Synopsis : Khédidja travaille pour une famille parisienne aisée qui lui propose de s’occuper des enfants le temps d’un été en Corse. L’opportunité pour elle de retourner avec ses filles sur cette île qu’elles ont quittée quinze ans plus tôt.

Après un parcours sinueux pour parvenir jusqu’à La Croisette le nouveau film de Catherine Corsini est finalement en compétition pour la Palme D’Or et fait parti des premières découvertes de cette édition 2023.
Vacances d’été, Khedidja et ses deux filles, Jessica 18 ans et Farah 15 ans, quittent Marseille et se rendent en Corse. La mère est employée en tant qu’assistante maternelle.
Durant les longues journées d’été, les deux adolescentes découvrent les plages, la jeunesse locale, se déchirent, se retrouvent et s’affrontent.
La petite famille avait quitté l’île quinze ans auparavant, les jeunes femmes, elles, n’en ont aucun souvenir.
Le silence de leur mère quant à leurs origines, où mensonges et secrets s’offrent une danse intime, va venir faire trembler violemment la relation de ce trio se découvrant tout juste, face à leurs histoires, face aux vérités.
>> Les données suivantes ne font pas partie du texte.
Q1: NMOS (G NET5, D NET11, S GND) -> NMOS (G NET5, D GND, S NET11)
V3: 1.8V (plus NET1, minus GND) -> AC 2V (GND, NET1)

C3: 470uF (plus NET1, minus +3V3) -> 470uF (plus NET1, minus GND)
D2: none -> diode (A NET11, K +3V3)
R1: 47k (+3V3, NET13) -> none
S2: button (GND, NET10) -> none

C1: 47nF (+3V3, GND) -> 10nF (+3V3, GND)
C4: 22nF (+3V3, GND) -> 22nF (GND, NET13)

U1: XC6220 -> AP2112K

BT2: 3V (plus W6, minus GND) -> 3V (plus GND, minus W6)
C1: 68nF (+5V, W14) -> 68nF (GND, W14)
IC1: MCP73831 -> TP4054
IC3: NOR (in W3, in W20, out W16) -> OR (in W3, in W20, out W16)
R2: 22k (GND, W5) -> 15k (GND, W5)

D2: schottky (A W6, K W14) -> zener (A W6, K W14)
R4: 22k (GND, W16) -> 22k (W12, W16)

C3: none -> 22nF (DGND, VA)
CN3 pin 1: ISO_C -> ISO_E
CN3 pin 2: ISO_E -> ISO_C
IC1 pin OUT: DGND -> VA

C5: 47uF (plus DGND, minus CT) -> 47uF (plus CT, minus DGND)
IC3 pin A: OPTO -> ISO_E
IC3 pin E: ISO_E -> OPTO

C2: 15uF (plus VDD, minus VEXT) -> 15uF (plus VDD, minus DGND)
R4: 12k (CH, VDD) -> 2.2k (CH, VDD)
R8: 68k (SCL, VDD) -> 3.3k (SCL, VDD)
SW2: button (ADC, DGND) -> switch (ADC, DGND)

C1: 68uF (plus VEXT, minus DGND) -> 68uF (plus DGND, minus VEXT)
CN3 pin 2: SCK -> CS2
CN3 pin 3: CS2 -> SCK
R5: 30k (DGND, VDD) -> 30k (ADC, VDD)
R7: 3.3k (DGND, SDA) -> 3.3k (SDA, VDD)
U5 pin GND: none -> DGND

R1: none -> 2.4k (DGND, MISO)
Catherine Corsini s’ancre dans le paysage d’un cinéma d’été, tout aussi léger que déchirant, avec les traditionnels premiers émois amoureux, fractures familiales, expériences nouvelles et façonnements identitaires.
Quelque part entre Les Comètes et Les Apaches, Le Retour dessine la société Corse. Des habitants sur trois générations à la jeunesse banlieusarde muselée en passant par les touristes, les rencontres, illusions tout comme désillusions s’articulent.

La cinéaste réussit à merveille à travailler son personnage d’arrière-plan, l’été, moment propice à l’allongement du temps, à la recherche de soi, aux flâneries. Elle y glisse à la fois un quotidien charmant, toujours maintenu par une tension dramatique palpable, où le chaos guette la moindre rencontre, une grand-mère décédée finalement bien vivante, le moindre regard, d’une fille à sa mère, d’une amante à un amour, la moindre expérience, des paradis-cauchemars ecstatiques aux premières étreintes.
Le décorum porte un monde, aux apparences simplistes, qui dans ses interconnexions pointe un univers fourmillant de vitalité, de textures et de langages dérobés.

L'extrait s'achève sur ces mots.